Why is this so important right now?
Calling for change on a daily basis has never been more apt than it is this year. 2020 is half-way through, and it has already been the most turbulent year in recent history.
The coronavirus pandemic has flipped life as we know it on it’s head, confining most of the population to their homes and causing widespread furloughs and job cuts. The ramifications of this will be felt for years to come both economically and socially. What this will mean for the future of hiring and jobs is still up in the air.
The Black Lives Matter movement has erupted, provoking an unprecedented amount of the white population of the UK to analyze their histories, ways of thinking and moving through the world. It is perhaps too soon to say whether this will lead to real, lasting system change.
What we need to do is make sure that the awareness we raise through hashtags like #rethinkingrefuge are not just superficial support for inclusive social and system change, but a movement which translates into action, into an overhaul of biased processes that privilege some over others.
At ACH we work every single day to change perceptions, work with mainstream employers, business support organisations and academics to change the systems that determine the life-chances of people in the UK based on their backgrounds and support refugees into sustainable, higher-level employment.
Keeping the conversations going
We need celebrations, now more than ever.
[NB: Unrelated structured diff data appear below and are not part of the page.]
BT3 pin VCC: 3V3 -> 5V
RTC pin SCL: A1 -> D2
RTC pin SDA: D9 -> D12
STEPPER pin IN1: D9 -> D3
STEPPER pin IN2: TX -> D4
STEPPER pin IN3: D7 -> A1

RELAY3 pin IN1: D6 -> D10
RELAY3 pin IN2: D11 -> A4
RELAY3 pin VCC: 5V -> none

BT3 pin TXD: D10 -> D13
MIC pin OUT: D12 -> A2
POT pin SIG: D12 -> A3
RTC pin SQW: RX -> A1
We need to make connections and boost community ties during lockdown. We need to spark conversations and forge friendships in our communities, city and country.
But we also need to add nuance, to make sure the conversations don’t stop when the party is over.
We need to turn our attention to the work we need to do and the disruptions we need to change the way systems work. We need to work to make real opportunities for education and employment for refugees in the UK, opportunities that really allow people to reach their potential and strive towards high-level careers.